Guizot on how intellectual and political diversity and competition created a unique European civilization (1828)
Found in General History of Civilization in Europe
The French politician and liberal historian François Guizot (1787-1874) argued that what distinguished European civilization from others, and made it superior, was the fact that no one idea or institution was able to become dominant and this left it free to experiment with many alternatives:
How different from all this is the case as respects the civilization of modern Europe! Take ever so rapid a glance at this, and it strikes you at once as diversified, confused, and stormy. All the principles of social organization are found existing together within it; powers temporal, powers spiritual, the theocratic, monarchic, aristocratic, and democratic elements, all classes of society, all the social situations, are jumbled together, and visible within it; as well as infinite gradations of liberty, of wealth, and of influence. These various powers, too, are found here in a state of continual struggle among themselves, without any one having sufficient force to master the others, and take sole possession of society.

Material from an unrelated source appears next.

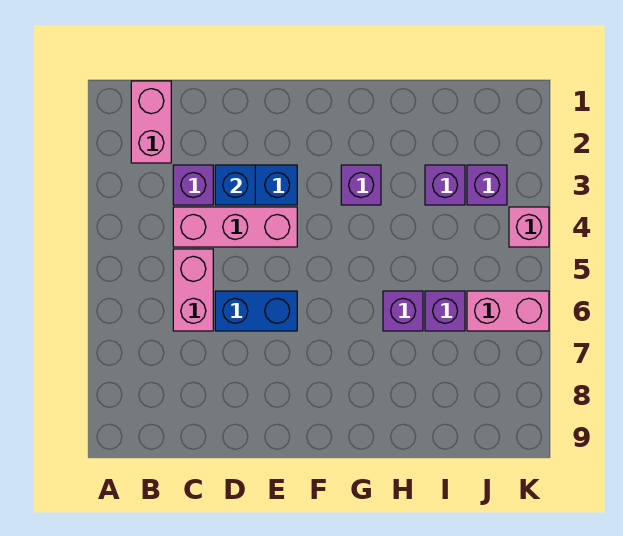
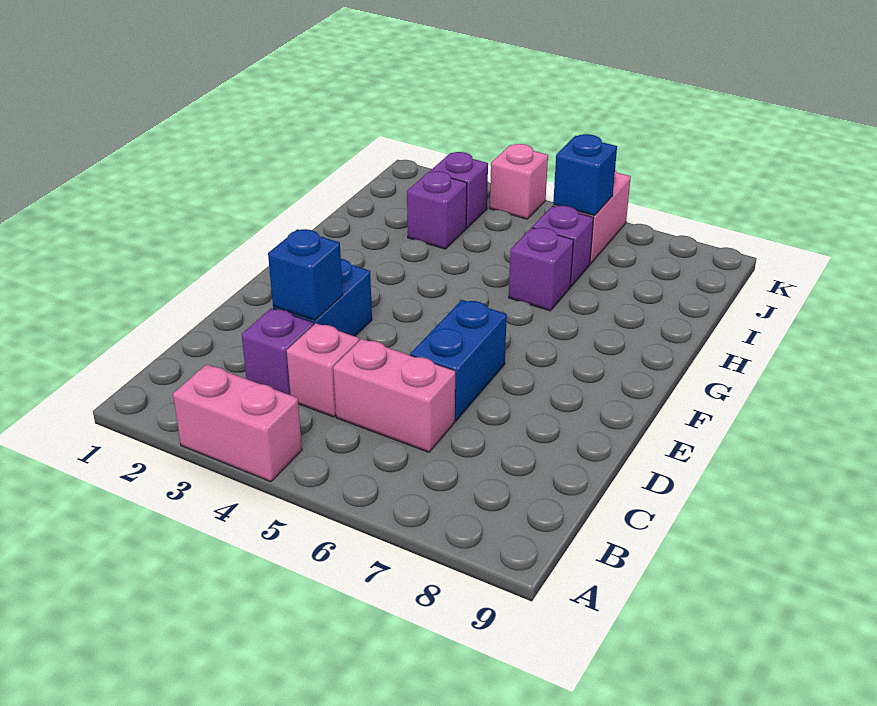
pink brick B1:B2 level 1 -> pink brick A3:A4 level 1
pink brick C4:E4 level 1 -> pink brick C4 level 1
purple brick G3 level 1 -> none
none -> blue brick J6 level 2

These passages remind one very much of the ideas of the modern economic historian E.L. Jones in his book The European Miracle (1987). Jones’s thesis was that because Europe escaped coming under the control of a single political empire a multiplicity of political, social, legal, and economic structures were able to evolve and even coexist. This created opportunities for competition between states to attract entrepreneurs and investors and for citizens to exercise their “right of exit” to leave a worse state for a better state. The existence of micro-states and principalities provided the necessary shelter in “interstices” where experiments in things like city charters and constitutions could be undertaken and, if successful, spread to other cities across the continent. The dynamism and creativity of Europe, its “superiority” if you like, stems from the fact that “no single principle, no particular organization, no simple idea, no special power has ever been permitted to obtain possession of the world, to mould it into a durable form, and to drive from it every opposing tendency, so as to reign itself supreme.”